1. Supervised & Unsupervised Fusion

  • Unsupervised (VAE) : Learns a latent space representation by reconstructing input features and regularizing the latent variables using a Kullback-Leibler (KL) divergence term.
  • Supervised (MTL) : Incorporates label information to shape the latent space, ensuring that the learned features are informative for one or multiple prediction tasks.

2. Multi-Task Learning Integration

  • Shared Representations : A single latent space underpins multiple related classification (or other) tasks, leveraging common data structures for efficient, joint learning.
  • Task-Specific Heads : Independent prediction heads are built atop the shared latent space. This encourages knowledge transfer among tasks and can improve predictive performance on each one.
  • Representation Learning to Mitigate Multicollinearity : By mapping high-dimensional input features to a low-dimensional latent space, SUAVE effectively reduces linear correlations between features, alleviating multicollinearity issues.

3. Flexible and Customizable Architecture

  • Configurable Networks : Easily adjust encoder and decoder depths, widths, and layer scaling strategies (e.g., constant, linear, geometric).
  • Regularization Built-In : Batch normalization and dropout help stabilize training and mitigate overfitting.

4. Scikit-Learn Compatibility

  • Seamless Integration : The SuaveClassifier class is compatible with scikit-learn’s pipeline and model selection APIs. Perform hyperparameter tuning with GridSearchCV and integrate SUAVE models into complex ML workflows with minimal friction.

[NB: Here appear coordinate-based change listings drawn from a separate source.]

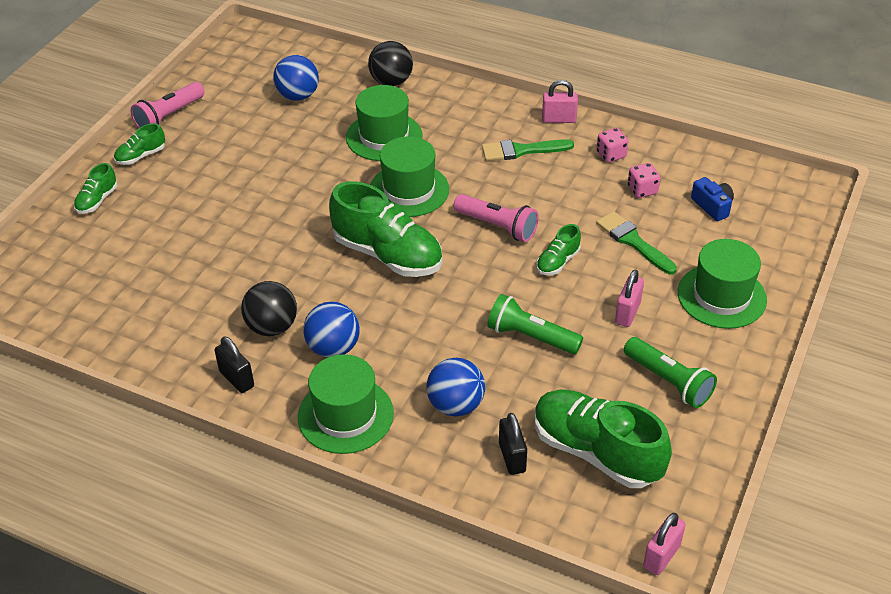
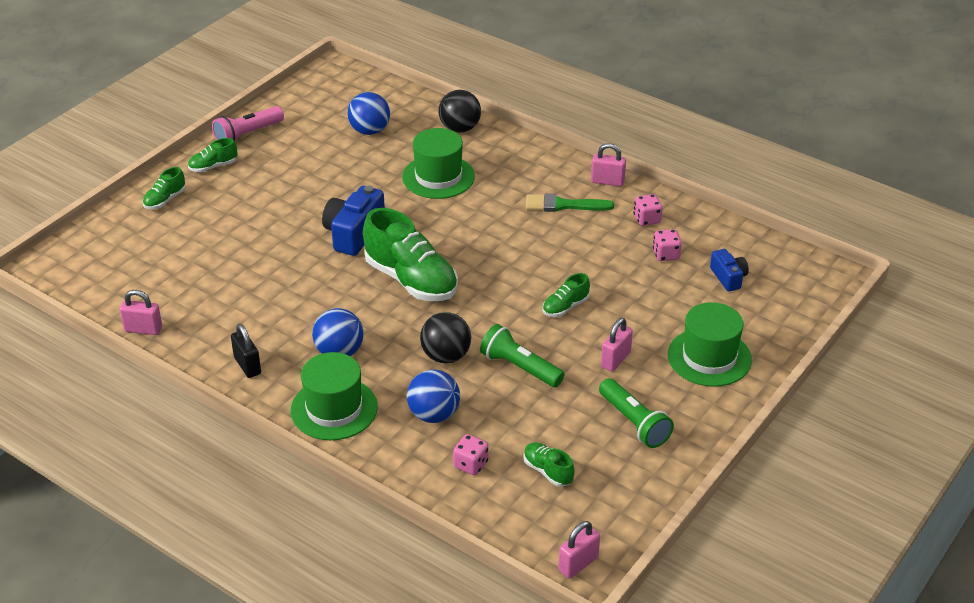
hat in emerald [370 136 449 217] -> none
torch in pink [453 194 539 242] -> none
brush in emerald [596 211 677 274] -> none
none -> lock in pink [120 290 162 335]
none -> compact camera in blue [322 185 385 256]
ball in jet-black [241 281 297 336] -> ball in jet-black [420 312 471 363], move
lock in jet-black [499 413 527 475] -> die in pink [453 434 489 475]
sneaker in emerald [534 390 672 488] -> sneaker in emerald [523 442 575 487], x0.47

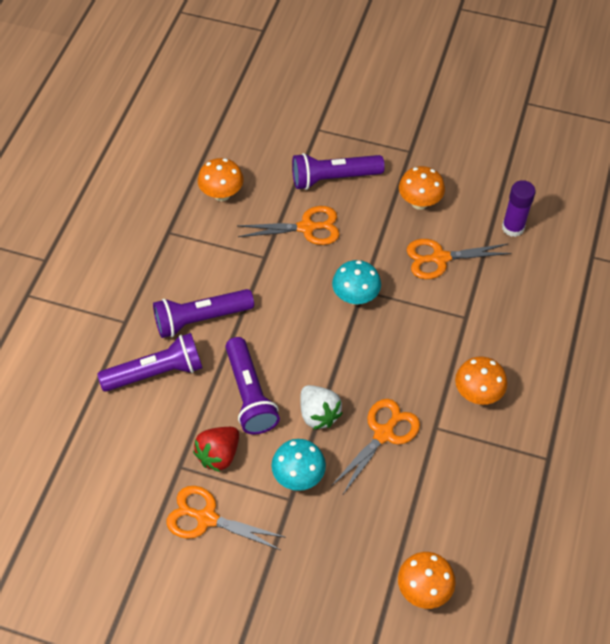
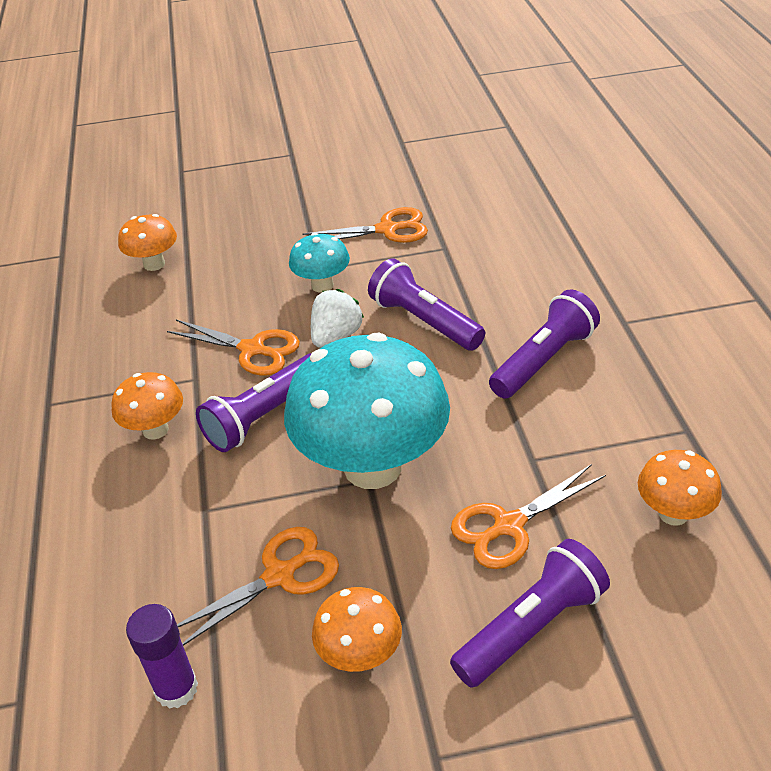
toy strawberry in crimson [193 427 239 472] -> none
torch in violet [97 333 202 392] -> torch in violet [196 353 311 452], move
toy strawberry in white [300 385 343 430] -> toy strawberry in white [311 289 364 348], 90 degrees clockwise
scissors in orange [331 399 420 494] -> scissors in orange [167 320 300 376], 75 degrees counterclockwise
mushroom in teal [332 260 381 305] -> mushroom in teal [284 333 450 489], x2.13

5. Comprehensive Training Utilities

  • Joint Objective Optimization : Simultaneously optimizes the VAE reconstruction/KL losses and supervised cross-entropy losses.
  • Early Stopping & LR Scheduling : Monitors validation metrics for early stopping and dynamically adjusts learning rates to ensure stable convergence.

Example Use Cases

  • Supervised Dimensionality Reduction: Obtain a low-dimensional feature representation that preserves predictive signals for classification tasks.
  • Multi-Task Classification: Tackle multiple related outcomes (e.g., multiple mortality endpoints) within a unified model and benefit from shared latent factors.
  • Generative Modeling & Data Insight: Interpolate, generate synthetic samples, and visualize latent structures that capture underlying data patterns and decision boundaries.

License

This project is licensed under the BSD 3-Clause License . See the LICENSE file for details.